What to Do Right Now
Audit Your Checkout Flow
Walk through your checkout as if you were a new customer. Document every fee that appears and when it first appears. Compare it to your product listing price.
Ask yourself:
- Does the price on my product page match what the customer pays (excluding optional add-ons they actively choose)?
- Are any fees displayed only after the customer begins checkout?
- Are any items pre-ticked at checkout that add cost?
Fix Your Product Pages
If you identify fees that appear for the first time at checkout:
- Add the delivery charge to the product page headline price, or
- Add a clear, prominent disclosure on the product page: "+ £X delivery applies to all orders"
- If delivery is variable, show the range: "delivery from £2.99" is acceptable if accurate
Check Your Marketing Materials
Any price featured in a Facebook ad, Google Shopping listing, email, or printed promotion must reflect the actual cost including unavoidable fees. A product sold for £49 with a mandatory £6.99 delivery fee should be advertised as "from £55.99" or "£49 + £6.99 delivery."
Not sure if your pricing practices put you at risk? Take our free Compliance Score quiz — 20 questions, instant results: compliancealert.co.uk/compliance-score
The Bigger Picture: The DMCC Act Is Just Getting Started
The CMA's action against Wayfair, Appliances Direct, and Marks Electrical is the opening salvo. The DMCC Act also enables the CMA to tackle:
- Fake reviews — paying for, suppressing, or fabricating reviews (fines also up to 10% turnover)
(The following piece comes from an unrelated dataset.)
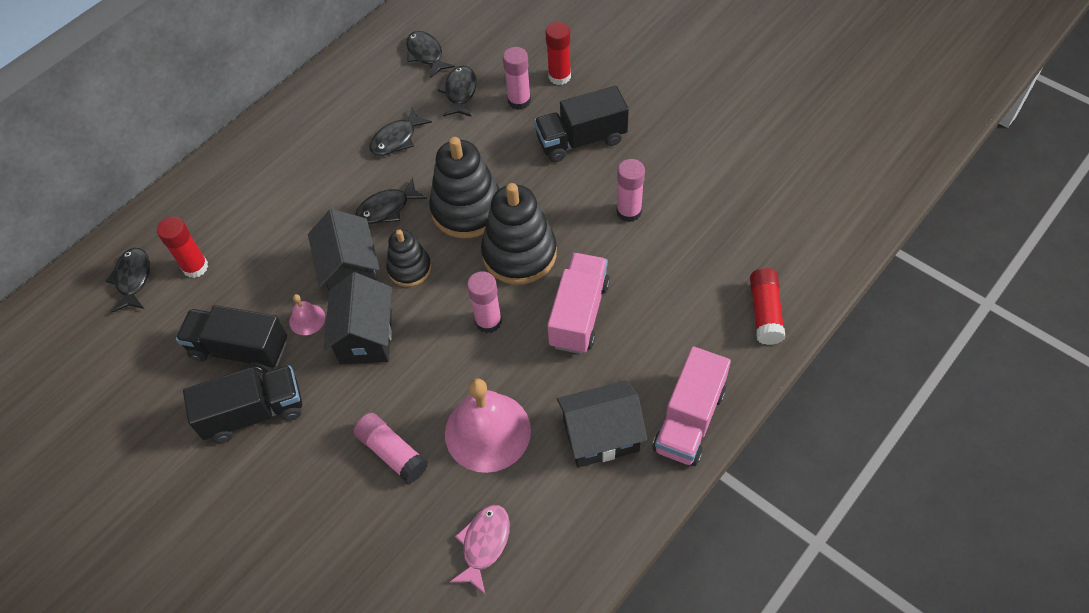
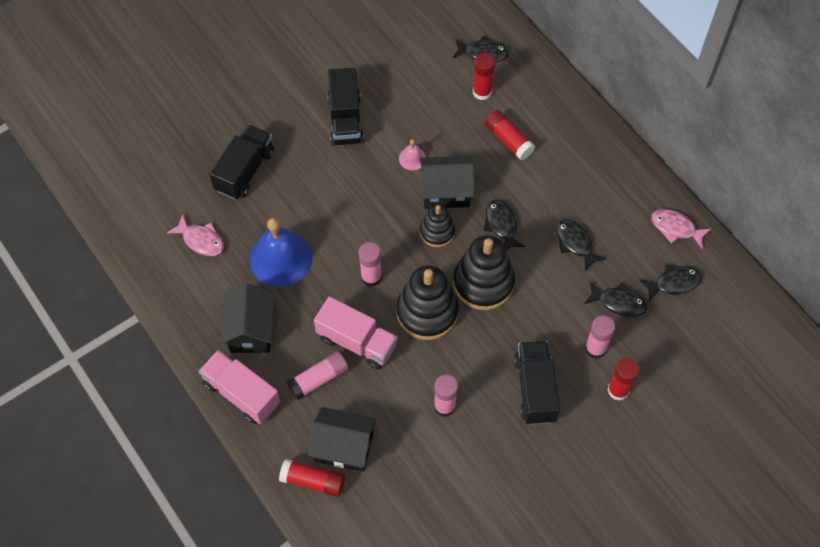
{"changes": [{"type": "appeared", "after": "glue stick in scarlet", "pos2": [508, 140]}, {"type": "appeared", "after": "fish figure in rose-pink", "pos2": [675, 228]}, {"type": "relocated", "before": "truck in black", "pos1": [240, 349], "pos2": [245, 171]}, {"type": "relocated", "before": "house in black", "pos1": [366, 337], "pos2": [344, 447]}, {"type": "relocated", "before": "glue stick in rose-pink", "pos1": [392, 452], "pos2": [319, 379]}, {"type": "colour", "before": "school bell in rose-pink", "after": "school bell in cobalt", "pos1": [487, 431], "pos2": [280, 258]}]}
- Subscription traps — making it harder to cancel than to sign up
- Reference pricing — "was £199, now £99" claims that aren't based on genuine prior sales
- Urgency nudges — countdown timers, low stock warnings, and other dark patterns that may be misleading
The CMA's 2026 enforcement plan explicitly names all of these. If you operate an online store, you are operating in an environment where the CMA is actively looking for violations.
How ComplianceAlert Monitors CMA Enforcement
ComplianceAlert tracks CMA enforcement decisions, new DMCC Act guidance, and regulatory updates in real time. When the CMA issues guidance that affects your sector, you receive a plain-English alert with a summary of what's changed and what action (if any) you need to take.
For ecommerce and retail businesses, we monitor:
- CMA enforcement decisions and investigation announcements
- Trading Standards guidance updates
- DMCC Act implementation developments
- Consumer Rights Act enforcement activity
- ICO GDPR guidance relevant to customer data in retail
Start your free 7-day trial — no credit card required: compliancealert.co.uk/retail
Key Takeaways
- The CMA has named Wayfair, Appliances Direct, and Marks Electrical for drip pricing
- Under the DMCC Act, fines can reach 10% of global annual turnover — no court needed
- Any mandatory fee must be shown before the customer makes a purchasing decision
- Delivery charges, handling fees, and mandatory surcharges must be in the headline price or clearly disclosed on the product page
- The CMA can investigate proactively — you don't need to be reported
- Fake reviews, subscription traps, and reference pricing are also now in scope
FAQ
Does this affect small online retailers, or just big companies? The DMCC Act applies to all businesses selling to UK consumers online. The CMA has indicated it will prioritise larger cases initially but has the tools and the intention to enforce across the sector.
What if my delivery fees genuinely vary by location? Variable delivery is acceptable — but you must display the range (e.g., "from £2.99") prominently on the product page, not reveal the charge for the first time at checkout.
Are pre-ticked optional extras illegal? Pre-ticked boxes that add cost without the customer actively selecting them are considered a form of drip pricing and are a specific enforcement target for the CMA.
How quickly does the CMA act once an investigation starts? Under the DMCC Act, the CMA has new streamlined investigation timelines. It can issue an initial information request within days of opening an investigation.